One site was on the gorgeous island of Lefkada, which recently in 2015 had killer earthquakes that basically went unnoticed in the U.S. because of the ISIS’ terror attacks in Paris. I particularly liked visiting this site because it overlooked the Onassis compound and helipad.
Two American Embassy attachés, who were also U.S. military pilots, used to fly Tom on many of his visits. Before Christmas he visited all the sites, and I was allowed to go.
I’ll never forget my first flight in a C-12 (seating for 10-12). I looked out the window and saw the Acropolis!
I thought I was hot stuff. In reality, I was the Communications Group’s Cookie Lady delivering Christmas treats to the personnel serving their tours of duty at remote locations.
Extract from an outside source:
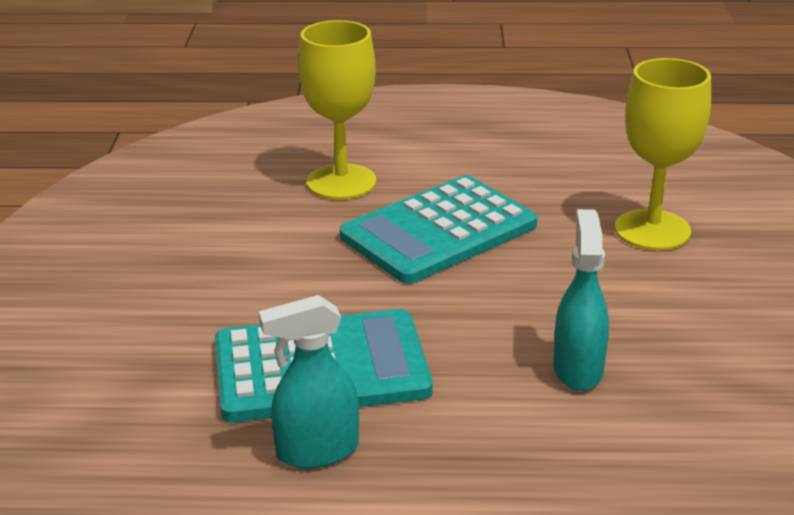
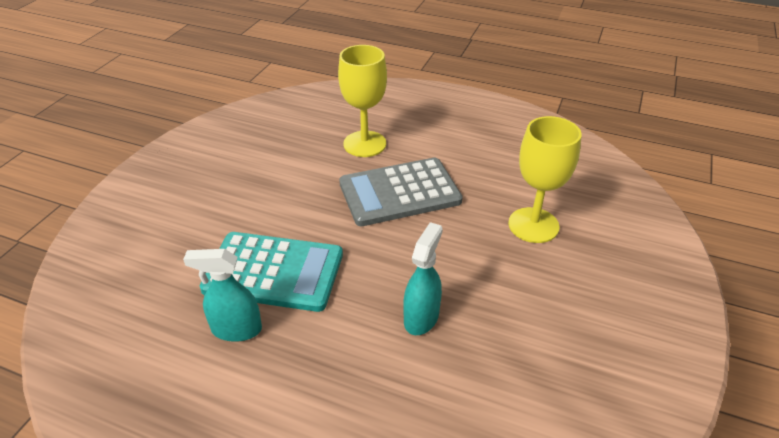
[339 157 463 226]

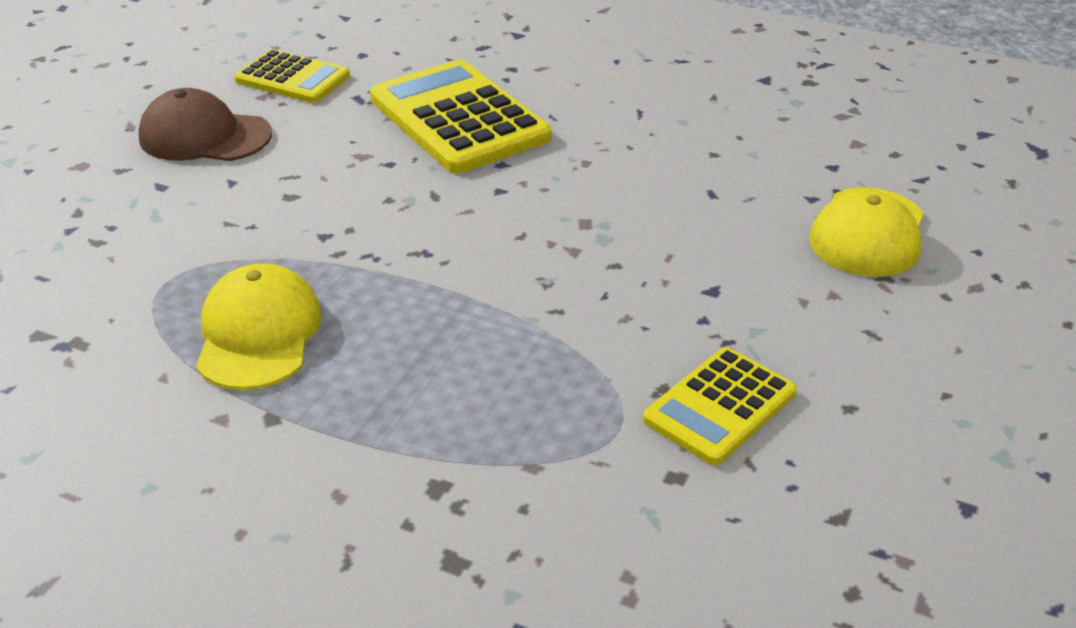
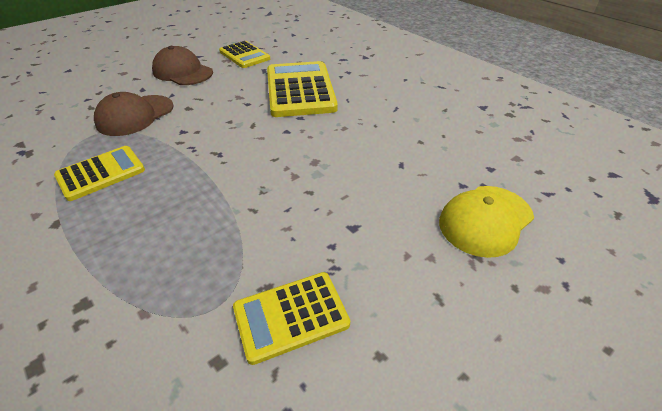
[54 146 145 201]
[94 92 173 136]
For about a week before those December flights, all the female spouses at Communications Group headquarters at Hellenikon Air Base near Athens baked cookies. LOTS of cookies.
We’d box them up and off Cookie Lady and her Lt. Colonel would go in the embassy plane. The mountaintop sites were “unaccompanied” tours. The guys at those sites seemed to appreciate receiving this little touch of home, especially during the holidays.
During this time (late 1985-1989), Greece was a personal challenge for me. I never like to speak for others, but I believe living in Greece at that time was often a challenge for most military spouses.
Terrorism was rampant. Before Tom was named commander of the 2140th Communications Group, he served as the group’s vice commander.
There was no base housing at Hellenikon. Personnel lived in Greek neighborhoods rather than “compounds” as in certain third-world countries.
I was nearly kidnapped by two Mediterranean men who tried to force me into their vehicle while I was unloading groceries from my car (parked on the street in front of our apartment building).
After I escaped from the men, I ran inside up three flights of stairs and called Tom and the base Office of Special Investigations (OSI) to report what had happened.
OSI said I’d done everything right. I had been able to provide a brief description of the men and their car. They were set up to look like a taxi — with one man in the driver’s seat and another man sitting behind him. In retrospect, I realized their car had no taxi markings. I even remembered part of the license number.
Much to my shock, Tom said he was really busy at work and would be home as soon as he could. That ended up being at 11 p.m.! I was not a happy wife.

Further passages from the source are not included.